Я чуточку вздрогнул. Настолько это соответствовало моему теперешнему положению. Я, кажется, даже почувствовал мурашки по спине. Да, было время жить. А теперь… другое время. Когда-то было время жить…
Снял щи с плиты, стал есть. Есть очень хотелось. Только где-то на половине тарелки перевел дух.
Наконец пришла мать. Кто-то вошел и завозился в прихожей, кто еще это мог быть?
Быстро вошла в комнату, даже не раздевшись, не разувшись. Убедилась, что это я, да заодно проверила, как я выгляжу. И пошла назад в прихожую.

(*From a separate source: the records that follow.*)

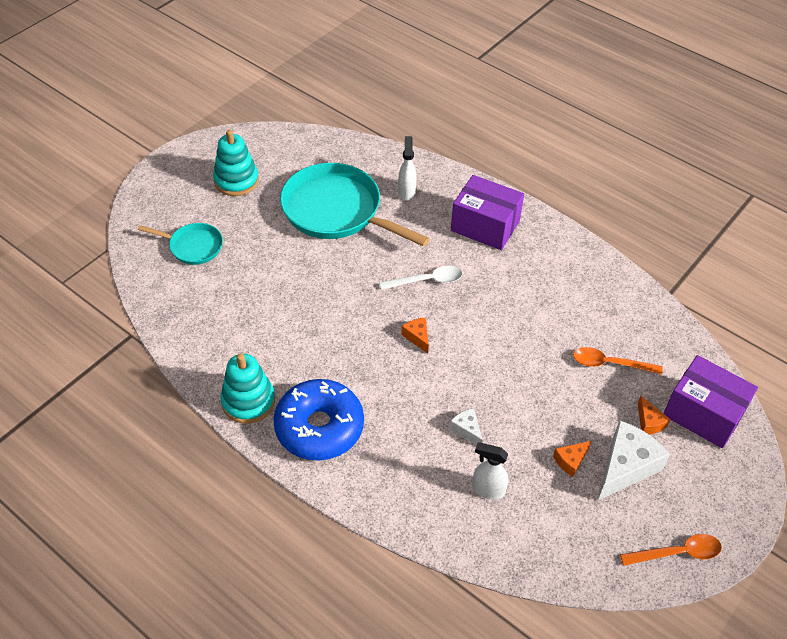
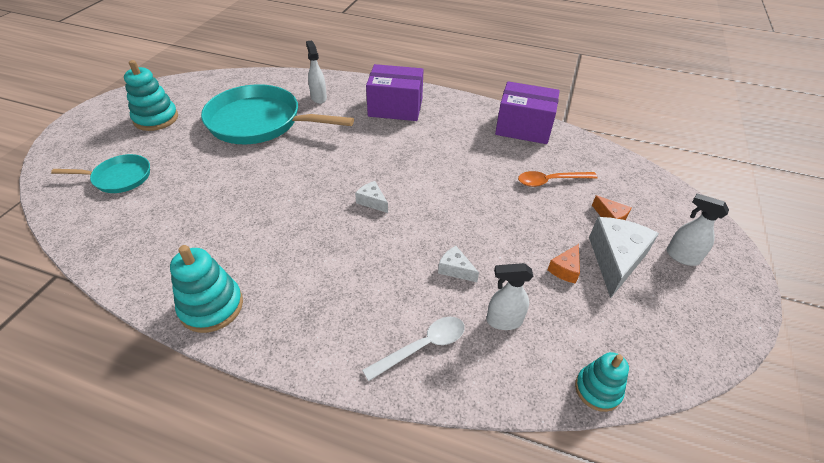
camera: 20 degrees left, 5 degrees down
(319, 427) = (301, 311): blue donut -> none
(417, 337) = (372, 201): orange cheese -> white cheese
(427, 281) = (362, 156): white spoon -> white spoon (422, 346)
(538, 570) = (598, 389): none -> turquoise stacking toy
(677, 553) = (710, 325): orange spoon -> none
(696, 483) = (681, 256): none -> white spray bottle
(703, 414) = (648, 199): purple box -> purple box (523, 128)

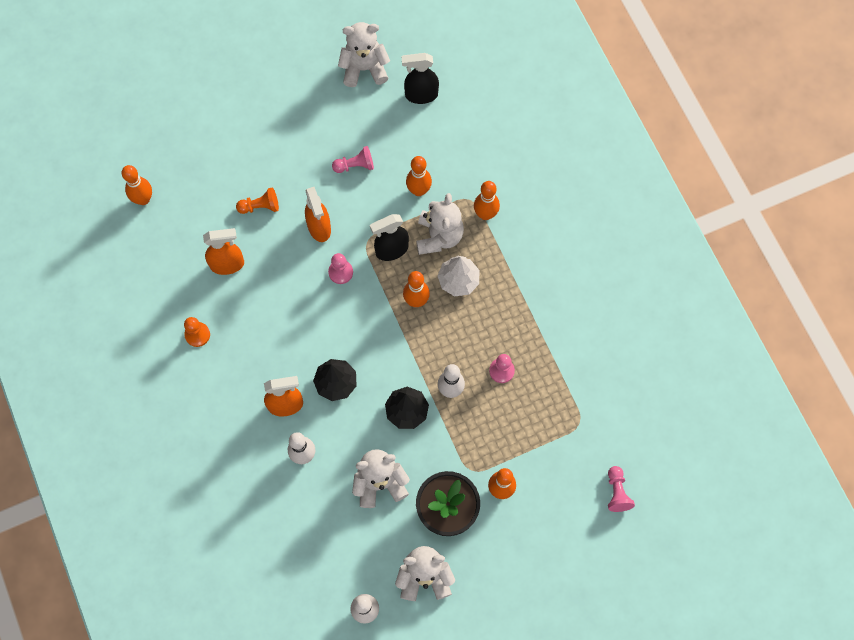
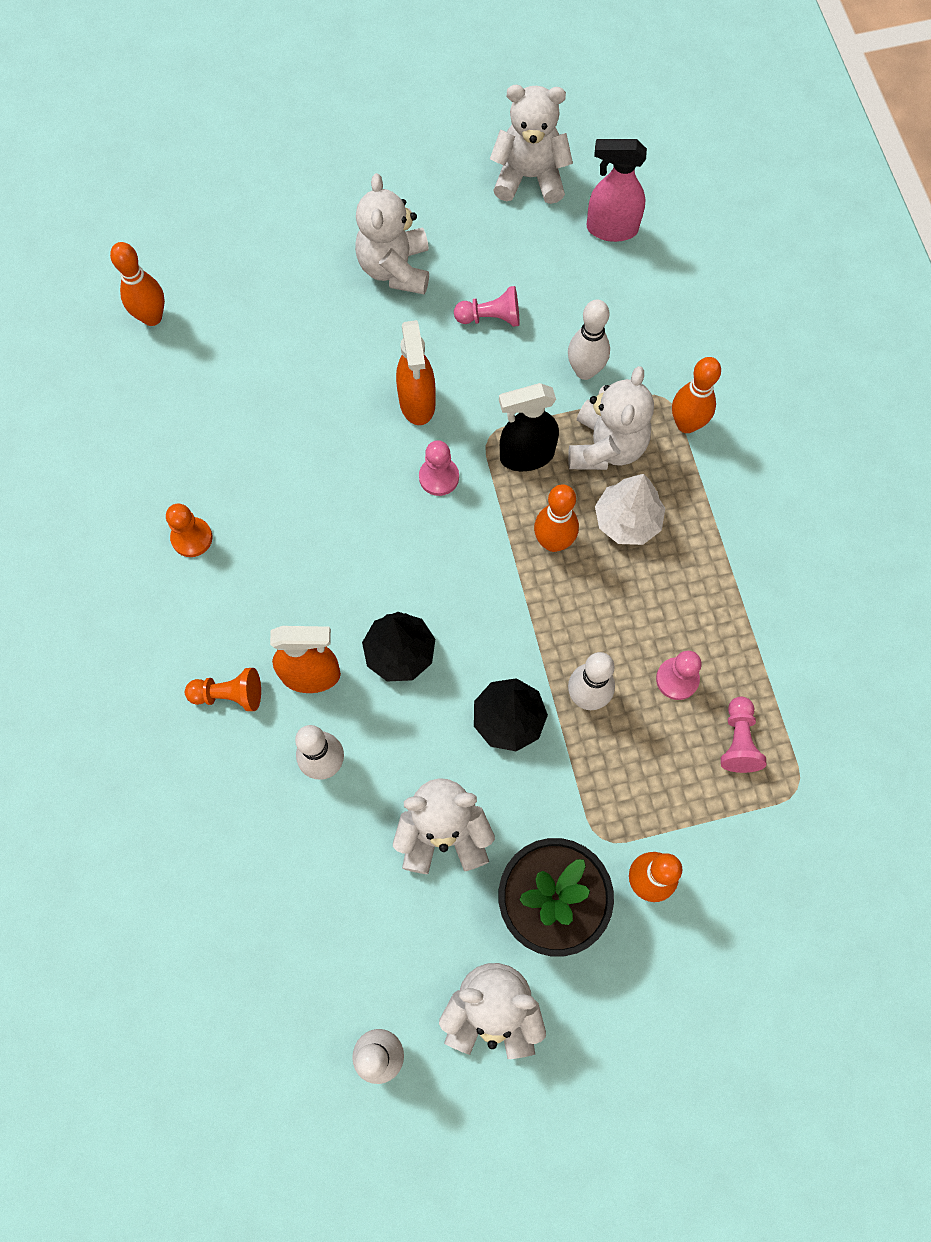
camera: 10 degrees right, 0 degrees up
(227, 264) = (262, 436): orange spray bottle -> none
(260, 206) = (330, 356): orange pawn -> orange pawn (229, 694)
(290, 143) = (395, 268): none -> white teddy bear
(418, 190) = (585, 371): orange bowling pin -> white bowling pin
(421, 95) = (611, 229): black spray bottle -> pink spray bottle
(617, 492) = (847, 922): pink pawn -> pink pawn (738, 740)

Пришла, спросила о делах. Я, чувствуя большую неловкость — я всегда ее чувствую, когда приходится клянчить деньги, что неудивительно, — начал выдавливать из себя: понимаешь, договор в воздухе повис… тетка одна заболела… от нее все зависит. Денег я тебе подкину, сказала мать, и я сразу же почувствовал огромное облегчение. Ты как там, не пьешь, шутливо-серьезно спросила мать. Ну, что ты, мама.

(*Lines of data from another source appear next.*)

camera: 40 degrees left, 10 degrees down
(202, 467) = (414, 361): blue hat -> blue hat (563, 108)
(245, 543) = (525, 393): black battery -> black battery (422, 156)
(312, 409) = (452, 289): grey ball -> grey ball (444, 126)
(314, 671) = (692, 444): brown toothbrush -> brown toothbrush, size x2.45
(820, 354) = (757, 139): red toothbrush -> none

А сама смотрит на меня с какой-то опаской, как на ненормального, словно опасаясь, что я сейчас что-нибудь выкину. С детства помню этот ее взгляд. Черт его знает, может, так только кажется. Но давно кажется, всегда казалось.
Мать подала мне две приличные купюры, я с ужимкой принял их. Ну все, позор позади.

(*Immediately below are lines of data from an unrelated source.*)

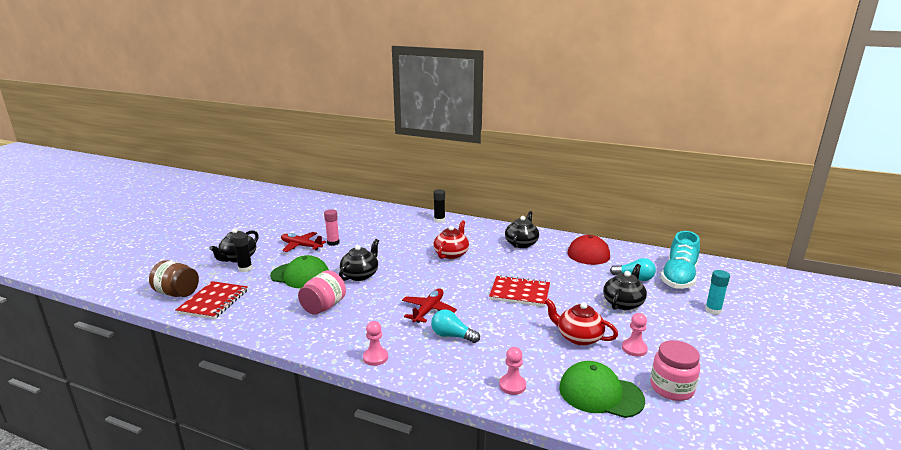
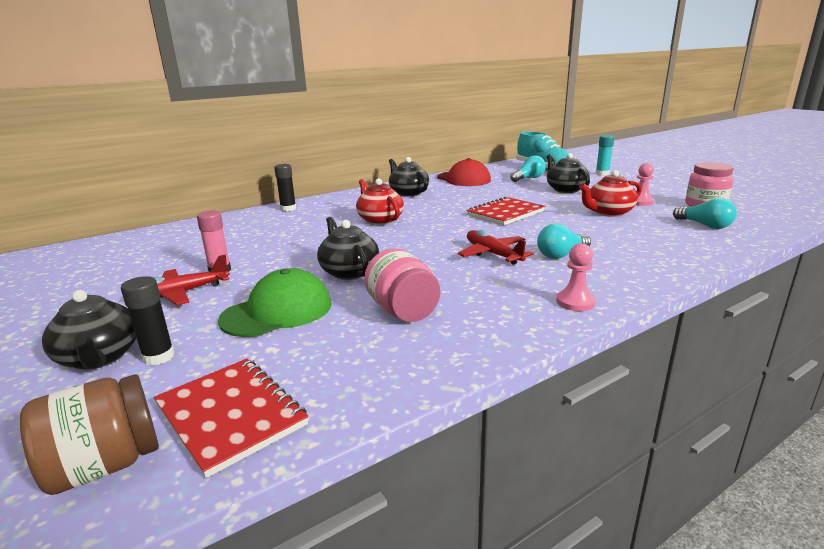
camera: 55 degrees left, 0 degrees up
(512, 385) = (677, 250): pink pawn -> none
(600, 393) = (705, 225): green cap -> turquoise light bulb

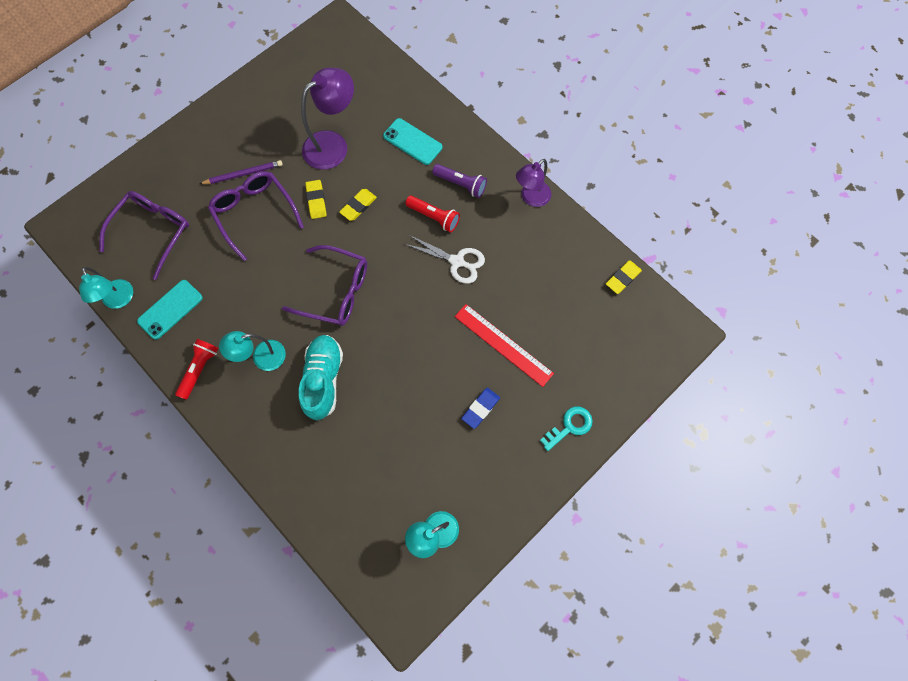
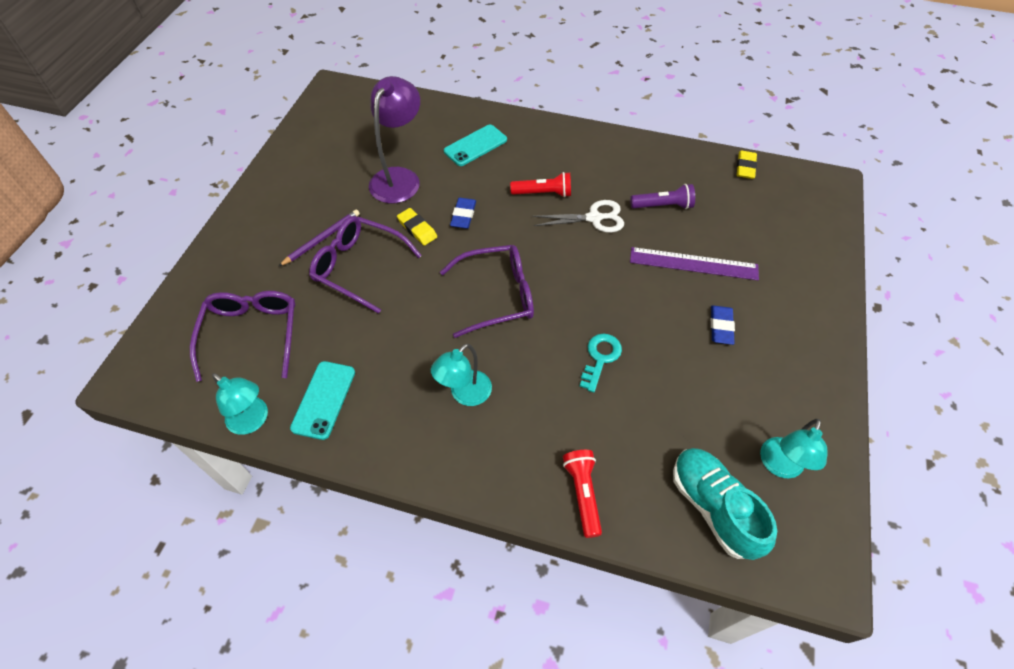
camera: 30 degrees left, 15 degrees down
(199, 369) = (401, 443): red flashlight -> red flashlight (582, 494)
(323, 379) = (547, 381): turquoise shoe -> turquoise shoe (713, 507)
(358, 206) = (463, 215): yellow eraser -> blue eraser
(412, 142) = (475, 145): turquoise phone -> turquoise phone turned 45 degrees counterclockwise
(460, 184) = (546, 159): purple flashlight -> purple flashlight (662, 206)
(503, 344) = (693, 264): red ruler -> purple ruler
(531, 198) = (617, 143): purple lamp -> none
(570, 426) = (810, 300): turquoise key -> turquoise key (600, 358)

Но это было, оказывается, не все. Мать сказала, что пора что-то делать с моими зубами. (Одного, причем верхнего переднего, у меня нет, а среди остальных половина гнилых. Верхнего зуба я лишился этим летом — пил с какой-то незнакомой компанией, о чем-то заспорили, я сказал что-то не так (даже и не помню что); тот, с кем я спорил, сделал какое-то непонятное, быстрое движение, и я в тот же миг увидел звездное небо над головой. Утром проснулся — зуба нет.) Я было попытался отвертеться от зубов, но мать была тверда, а то вид у меня «как у бомжа». Я со вздохом покорился. Вдруг вспомнил, что зубы же дорого стоят, а это значит, что сейчас мне дадут еще деньги, много денег. В ту же секунду я решил, что их пропью. Решил моментально, необратимо. Чувствовал ли я угрызения совести? Нет. Человеческие законы нравственности отступают, становятся неприменимыми, когда речь идет о том, чтобы мне выпить; точно так же логика отступает, когда дело доходит до Божественного. У алкашей с совестью вообще туговато, это слишком большая роскошь для них. Тут надо выбирать: либо иметь совесть, либо пить. Я имею в виду — по-настоящему пить. Да и после моей Аннибаловой клятвы все это представлялось сущей чепухой.
Мать, чертя ручкой по бумажке, объясняла мне, как проехать, записала имя и отчество той, к кому надо обратиться, записала ее телефон, а я не слушал ее, внешне, конечно, изображая внимание.